As more and more automakers enter the fuel cell business, the cost of fuel cell systems has dropped significantly compared to last year.

In a few years, hydrogen fuel cell heavy trucks may be able to match the cost of pure electric heavy trucks, which is relatively difficult to achieve in passenger cars. 

1.4 The use environment of heavy commercial vehicles reduces the difficulty of filling station coverage. At first, energy replenishment is a nightmare for pure electric heavy trucks, but it is much easier for fuel cell heavy trucks. 

Different from passenger cars, the daily driving routes of heavy trucks are basically very fixed, either driving on national highways and expressways, or stopping at road logistics centers in various cities.

Therefore, as long as the hydrogen fueling stations are arranged in the above places, the use scenario of hydrogen energy heavy trucks can be covered 100% basically. 

Most importantly, the hydrogen fuel cell heavy truck can be hydrogenated for 10 minutes and drive for four hours, and it can be done right now. 

1.5 Summary Official Based on the above factors, the government has given great support to commercial vehicles powered by hydrogen energy. Beijing, Shanghai and Guangdong have recently entered the first batch of "hydrogen fuel cell vehicle demonstration urban agglomeration". 

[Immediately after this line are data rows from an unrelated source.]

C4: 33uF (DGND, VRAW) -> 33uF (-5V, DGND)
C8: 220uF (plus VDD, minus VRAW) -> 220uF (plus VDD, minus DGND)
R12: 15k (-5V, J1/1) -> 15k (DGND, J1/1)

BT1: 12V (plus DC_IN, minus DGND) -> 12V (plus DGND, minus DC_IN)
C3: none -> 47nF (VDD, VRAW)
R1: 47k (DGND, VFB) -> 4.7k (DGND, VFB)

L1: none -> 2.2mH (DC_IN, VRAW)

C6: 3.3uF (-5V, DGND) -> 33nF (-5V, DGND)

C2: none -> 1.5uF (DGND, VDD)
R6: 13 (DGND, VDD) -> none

It is believed that with the joint efforts of the whole industry, hydrogen fuel cell commercial vehicles can be gradually recognized by the market like pure electric passenger vehicles in the next decade.

Why do charging and changing coexist? In general, power switching mainly has advantages in the following scenarios: long-distance travel; Dockless users in urban central areas; Large battery models, operating vehicles; Vehicle electric separation, flexible upgrade, battery health management... 

However, at the same time, the disadvantages of power exchange are also obvious, among which the most prominent are: relatively large investment in the early construction of the power exchange station; At present, each electric replacement system is relatively independent, poor compatibility; Vehicle development will be limited by batteries. 

This leads to the fact that neither charging nor changing electricity has an overwhelming advantage over the other, and the nature of the disagreement between Li Shufu and Lei Jun on the technical line also stems from this. 

Just a few days ago, I summarized the advantages of charging and switching, as well as how much extra money is needed for the current switching system. I also hope to help you better understand these two technical routes.